A plaque to commemorate this IEEE Milestone will be installed in Pacific Grove, CA on April 25, 2014 with a brief ceremony that is scheduled to start at 2pm. The intended site for the plaque, a two-story Victorian residence at the corner of Lighthouse Avenue and Willow Street (Pacific Grove, CA). served as the DRI headquarters building from 1978 to 1991. The leader of this milestone initiative was Dick Ahrons. Brian Berg, Tom Rolander, and David Laws are working on the April 25th dedication program for this epic event.
Details on the April 25th CP/M Milestone program will be posted as a comment when that event is formally announced.
History of CP/M:
In 1976, Gary Kildall incorporated Digital Research, Inc. (DRI) to commercialize the program and released version 1.3 of CP/M and BIOS.
CP/M was the first commercial operating system to allow a microprocessor-based computer to interface to a disk drive storage unit. CP/M played an important role in stimulating the hobbyist personal computer movement of the 1970s.

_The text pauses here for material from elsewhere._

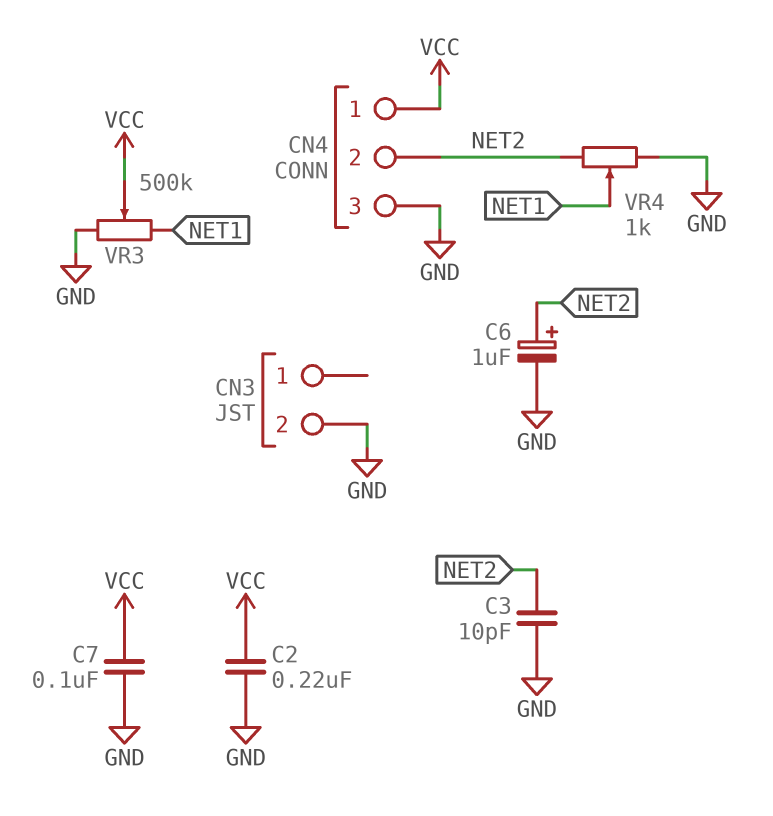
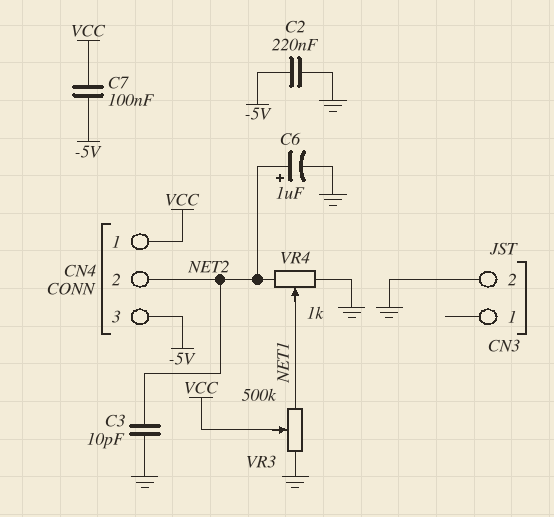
C2: 220nF (GND, VCC) -> 220nF (-5V, GND)
C7: 100nF (GND, VCC) -> 100nF (-5V, VCC)
CN4 pin 3: GND -> -5V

Its ability to support software programs on a wide variety of hardware configurations enabled early use of microcomputer systems from many different manufacturers in business and scientific applications. Microsoft DOS, as licensed to IBM for the original PC, was written to emulate the "look and feel" of CP/M. Thus CP/M was the forerunner of the operating systems that now power the majority of the world’s computers and led to the personal computing revolution.
The major challenge that Kildall had to overcome in the development of CP/M was the design and debugging of the “complex electronics ... to make the diskette drive find certain locations and transfer data back and forth.”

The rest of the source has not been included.